Ein Charakteristikum des russischen Angriffskrieges auf die Ukraine ist die Tatsache, dass der Akt der militärischen Aggression mit Argumenten gerechtfertigt wird, die sich den Anschein geben, historisch zu sein. Es wird behauptet, dass der jeweilige Gegner (sei es die Ukraine oder sei es die Nato) ein nationalsozialistisches Führungspersonal hätte und dem Faschismus huldige. Auch in westlichen Medien taucht im Gegenzug immer wieder ein ähnlicher Vorwurf auf. Das russische Regime hätte eine Ähnlichkeit mit den bekannten Phänomen des Faschismus. Im Westen taucht dieser Vorwurf allerdings  in ungleich geringerer Frequenz auf.

Ungeachtet der politischen Kurzsichtigkeit, die ein solches Argument zwangsläufig beinhaltet, ist es doch erstaunlich, bei wie vielen russischen Staatsbürgern und bei wie vielen Angehörigen der westlichen Kultursphäre ein solches Statement verfängt. Faschismus ist zu einer Art Kampfbegriff geworden, um die moralische Verwerflichkeit des politisch Andersdenkenden zu dokumentieren. Wie sich Geschichte nicht wiederholt, ist auch der Begriff Faschismus in seiner ursprünglichen Bedeutung sinnvoll eigentlich nicht mehr verwendbar.

Es gibt allerdings Ähnlichkeiten des politischen Handelns, welche einen Vergleich mit der Vergangenheit nahelegen. Viel grundsätzlicher scheint uns allerdings die Frage zu sein, wie es zu faschistischem Handeln überhaupt kommen kann und wie sich Gesellschaften verändern müssen, um mit den Gesellschaften der ersten Hälfte des 20. Jahrhunderts verglichen werden zu können. Roger Griffin hatte dazu schon vor gut 30 Jahren schlüssige Antworten. Umso mehr erstaunt es, dass sich derzeitige Debatten keineswegs um Definitionsfragen drehen, sondern lediglich alteingefahrene Reaktionsmuster bedienen.

Politisches Handeln muss nicht zwangsläufig richtig und ethisch korrekt sein, auch wenn es nicht faschistisch im eigentlichen Sinn ist. Nicht nur in den internationalen Reaktionen, sondern auch in den nationalen Diskussionen fast aller westlicher Demokratien kommt dies aus unserer Sicht zu kurz. Mit einer Etikettierung ist nichts gewonnen.

Vielleicht hätten wir der Ukraine nicht nur mit stärkerer Bewaffnung, sondern auch mit historischen Argumenten besser helfen können, wäre uns dies vor Jahren schon bewußt gewesen.

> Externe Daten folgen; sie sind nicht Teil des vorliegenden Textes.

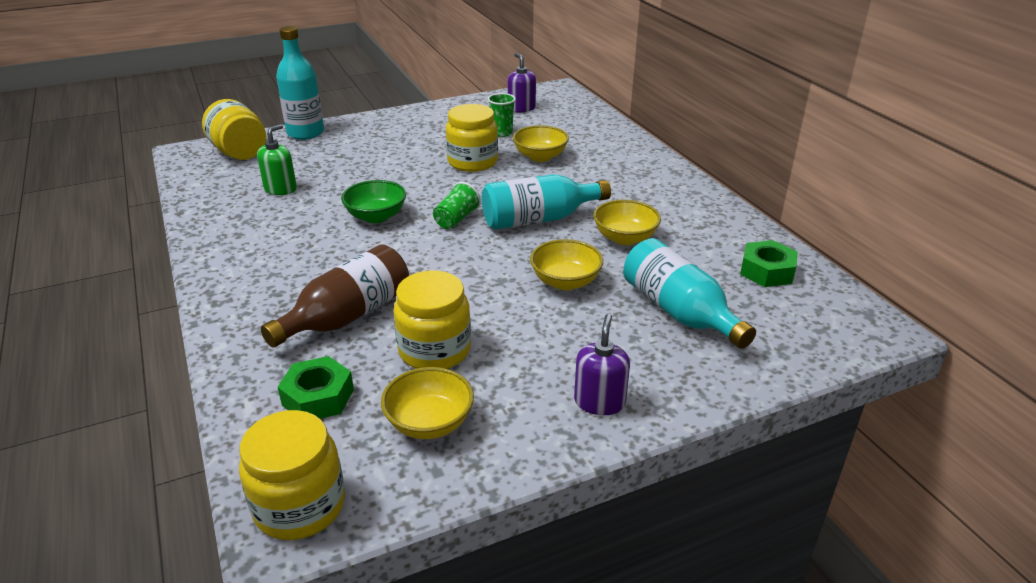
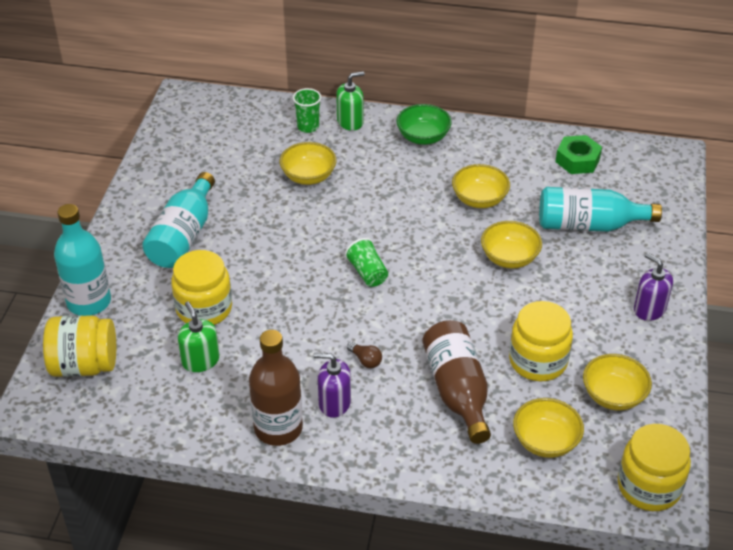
camera: 55 degrees left, 10 degrees up
(229, 245) = (278, 428): none -> brown bottle
(318, 397) = (545, 441): green nut -> yellow bowl
(345, 255) = (365, 360): none -> brown light bulb
(376, 216) = (317, 317): green bowl -> green bowl (423, 137)
(472, 162) = (276, 219): yellow jar -> yellow jar (204, 308)
(502, 133) = (238, 176): green cup -> green cup (308, 127)
(521, 108) = (199, 140): purple soap dispenser -> purple soap dispenser (334, 403)
(538, 219) = (411, 228): turquoise bottle -> turquoise bottle (183, 236)
(632, 149) = (350, 122): none -> green soap dispenser

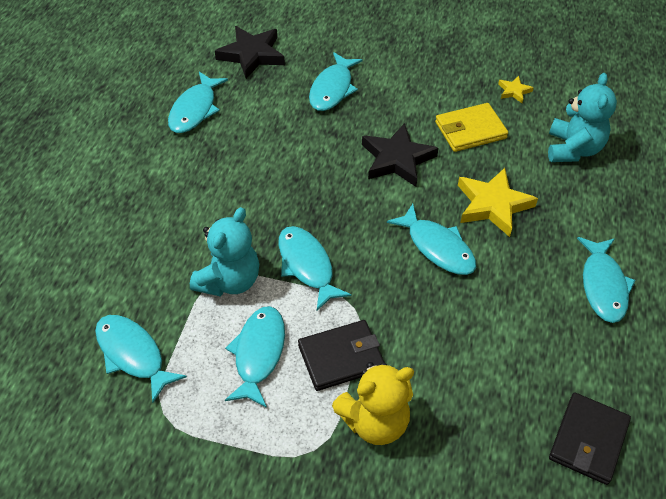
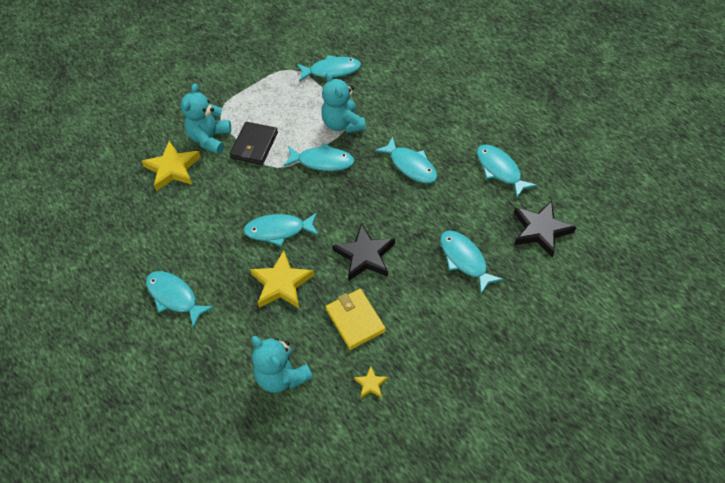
camera: 130 degrees right, 5 degrees up
(258, 354) = (288, 115): turquoise fish -> turquoise fish (411, 165)
(374, 422) = (210, 139): yellow teddy bear -> turquoise teddy bear
(460, 429) = (173, 168): none -> yellow star
(470, 130) = (355, 320): yellow wallet -> yellow wallet turned 45 degrees counterclockwise
(588, 440) = (114, 216): black wallet -> none

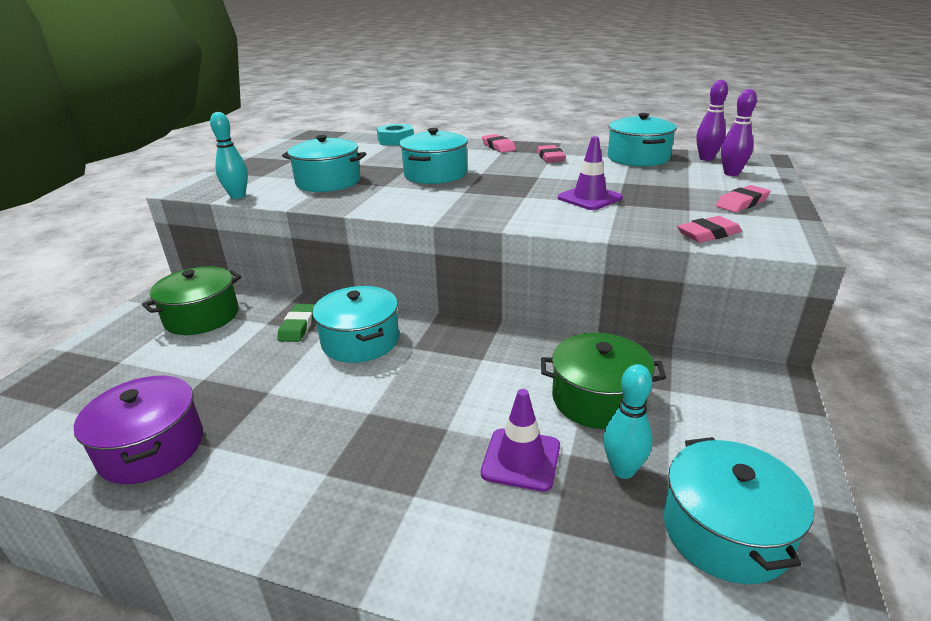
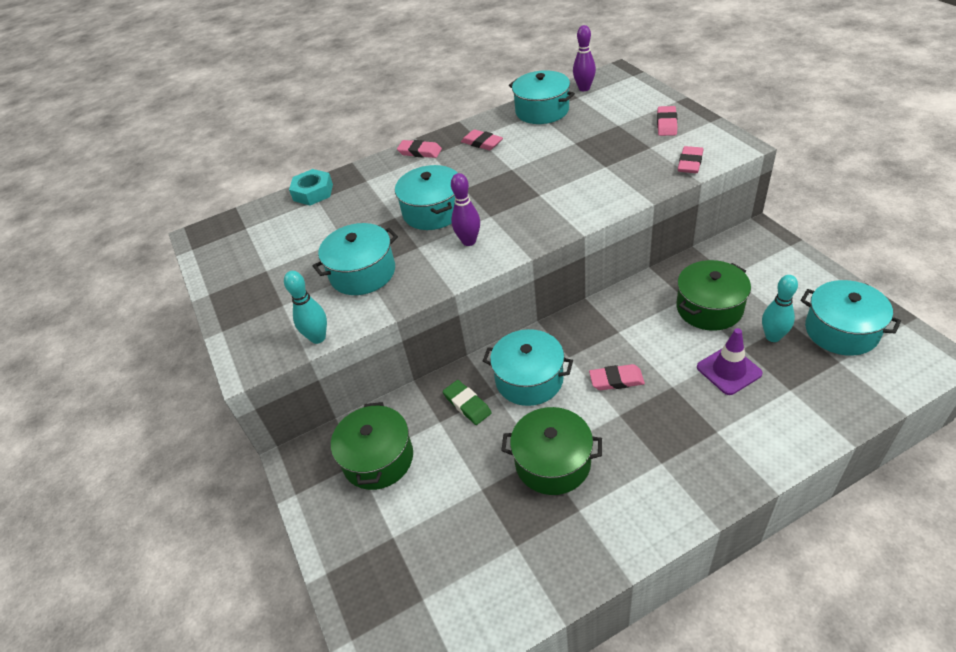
camera: 40 degrees left, 15 degrees up
(152, 448) = (544, 547): purple pot -> none
(267, 402) = (552, 462): none -> green pot
(414, 388) = (616, 380): none -> pink eraser
(589, 198) = (581, 171): purple traffic cone -> none
(731, 173) = (621, 97): purple bowling pin -> purple bowling pin (469, 241)

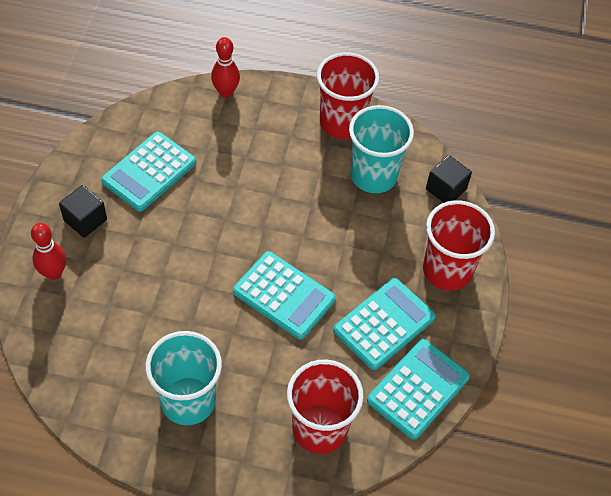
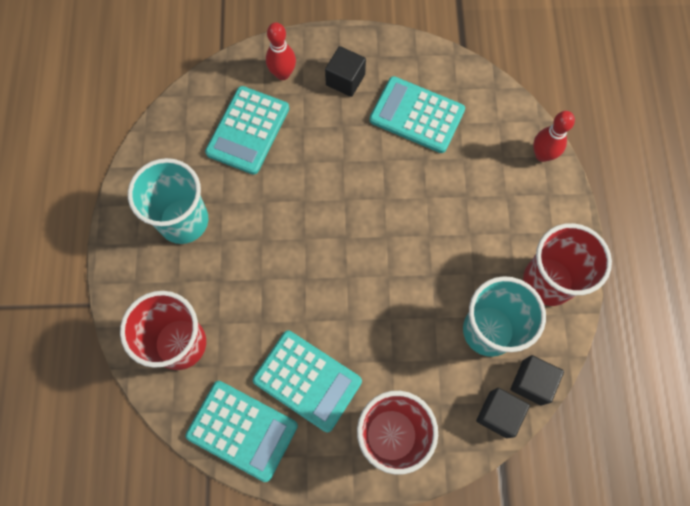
camera: 80 degrees right, 15 degrees up
(284, 296) = (313, 275): turquoise calculator -> turquoise calculator (248, 130)
(425, 159) = (532, 382): none -> black cube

In der Vorbereitung zu meiner symphonischen Dichtung „8. September“ habe ich mit zahlreichen Angehörigen der ANPI (assiciazione nazionale dei partigiani italiani) gesprochen, mit politisch uninteressierten „Normalitalienern“ und naturgemäß die historische Standardliteratur zum Thema Faschismus und Partisanen in Italien gewälzt. Bei der Frage nach einer Definition des Faschismus konnten mir die wenigsten weiterhelfen.

Das psychologische Profil des „Proto-Faschisten“ sollte aber der Inhalt des 1. Satzes meines symphonischen Werks werden, sodass es in den letzten beiden Jahren schon Momente gab, in welchen ich das Vorhaben schon fast aufgegeben hätte.

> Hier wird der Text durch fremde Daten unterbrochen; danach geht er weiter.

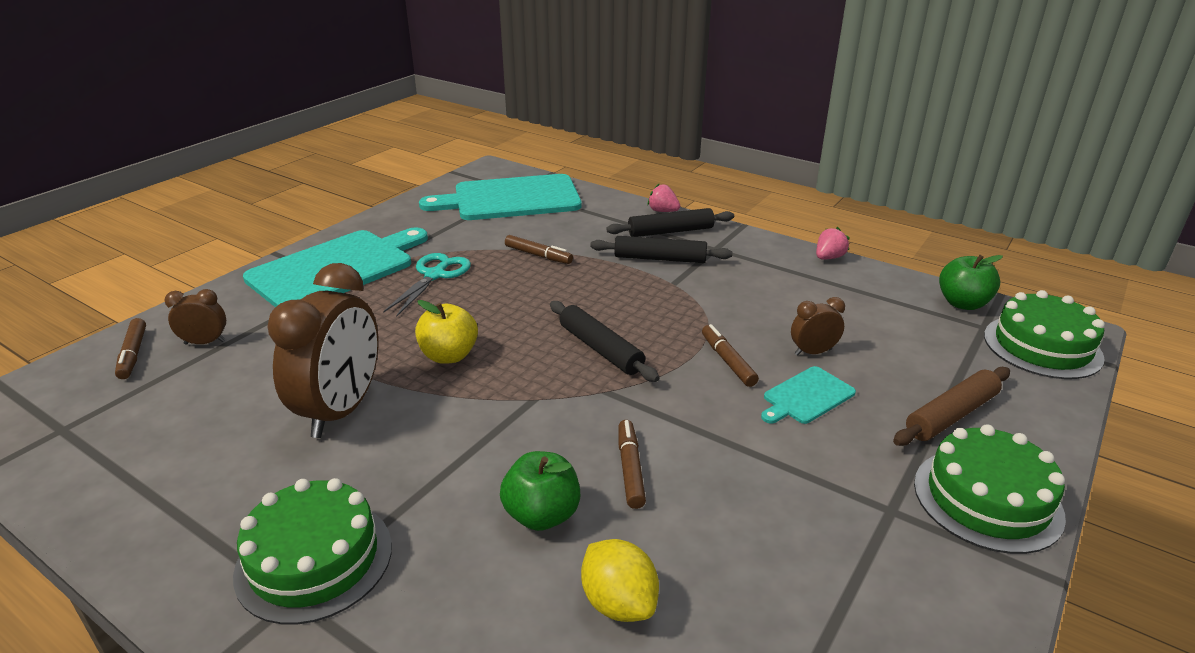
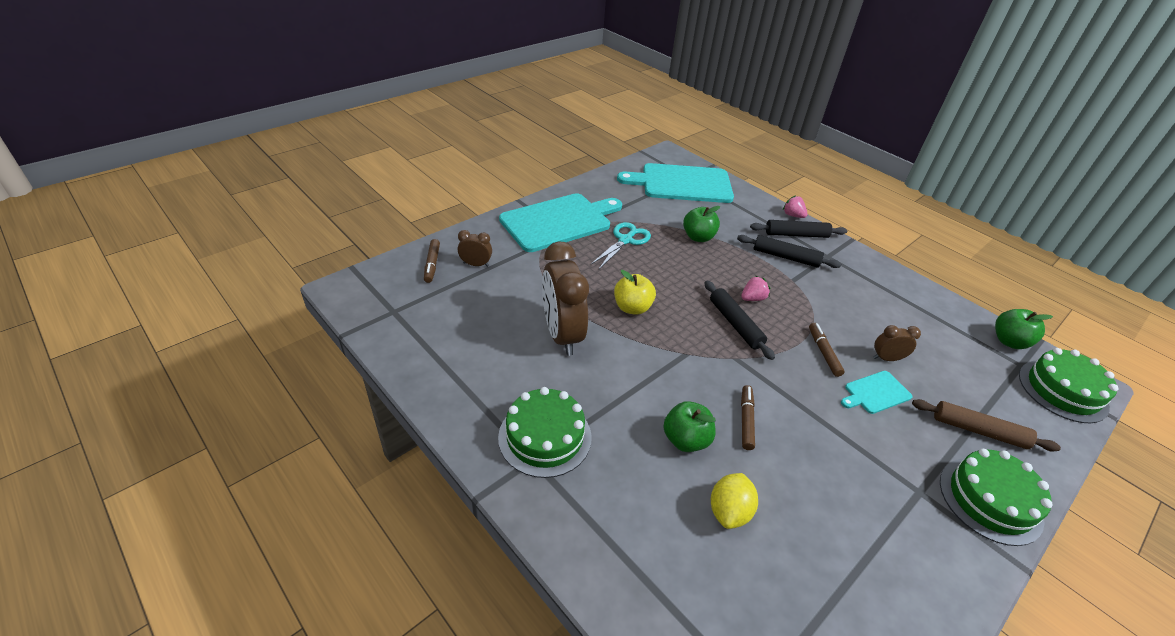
camera: 10 degrees right, 10 degrees up
(342, 410) = (562, 335): brown clock -> brown clock turned 135 degrees clockwise
(538, 255) = (698, 237): brown marker -> green apple
(619, 603) = (729, 511): yellow lemon -> yellow lemon turned 45 degrees clockwise
(829, 257) = (913, 281): pink strawberry -> pink strawberry (752, 298)
(951, 415) = (978, 430): brown rolling pin -> brown rolling pin turned 45 degrees clockwise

Erst die kurze Abhandlung „Faschismus, eine Einführung in die vergleichende Faschismusforschung“ von Roger Griffin hat mich in meinem Vorhaben wieder bestärkt. Die Definition „ein auf Mythen basiertes palingenetisches Narrativ einer ‚Ultranation“ ist für mich schon sehr schlüssig und erleichterte mir die Komposition des 1. und derzeit auch den 2. Satzes. Inwiefern diese Definition auch auf den derzeitigen Zustand des russischen Staates zutrifft, überlasse ich jedem Einzelnen.

Die Komposition ist wohl als Akt einer persönlichen Psychohygiene zu verstehen und als Versuch des Erkenntnisgewinns.